Learning from the natural world

Ullas Ponnadi

Let us start this article with an interesting question. Have we, humans, really invented anything?

We have a wide range of fascinating inventions that have made our life simpler, helped us cure and correct disorders and diseases, reduced travel and communication distances, and helped delegate work to machines.

Were these really inventions? Or were they merely a rediscovery of what nature has been working on, fine-tuning, evolving, making them perfect, making them the most energy efficient, all the while ensuring that they are the most sustainable form of development, over the past millions of years?

Let us park this question for a while, and understand what biomimicry is all about.

BioMimicry Biomimetics or biomimicry is a branch of science that combines biology and technology, and all of our current knowledge of science to understand what nature has perfected over millions of years, and then adapt that via models and systems to help solve complex problems faced by humans.

The beauty of this branch of science is that all of the existing specialisations related to higher education – whether it is the pure sciences, fields of engineering as in mechanical, civil, electrical, electronics, etc., or the field of medicine – can learn from nature and adapt, create, and then find solutions to a variety of difficult problems.

Why biomimicry now?
In about 2.5 million years, which is a tiny timeline in the earth’s existence, we humans have become the single largest species on this planet with the current population standing at seven billion and counting.

We are now bursting at the seams. There are too many of us, and our habits are unsustainable. We must find an answer to the question: “How can we live on this planet without destroying it?”

Our existence and methods to support our survival and growth is also wiping out everything, starting from small organisms to entire ecosystems. A survey by the National Biological Service found that one-half of all native ecosystems in the United States are degraded to the point of endangerment.

That makes biomimicry more than just a new way of viewing and valuing nature. It’s also a race to the rescue.

What are some of the complex challenges already solved via biomimicry?
Let us look at a few interesting examples over the past few decades, where scientists have turned to Nature to observe, understand, learn and then adapt and invent. We will cover a few broad sectors as we do so.

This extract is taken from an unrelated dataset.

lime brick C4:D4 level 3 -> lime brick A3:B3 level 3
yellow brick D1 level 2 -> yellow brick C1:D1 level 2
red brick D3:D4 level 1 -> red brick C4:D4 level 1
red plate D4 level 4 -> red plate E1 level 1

Learning from humpback whales how to create efficient wind power

Humpback whales have irregular looking bumps called tubercles on their flippers. These allow for eight per cent improvement in lift, 32 per cent improvement in drag, and 40 per cent increase in angle of attack. A company called WhalePower is applying the lessons learned from the humpback whales to the design of wind turbines to increase their efficiency. This natural technology also has enormous potential to improve the safety and performance of airplanes, fans, and more.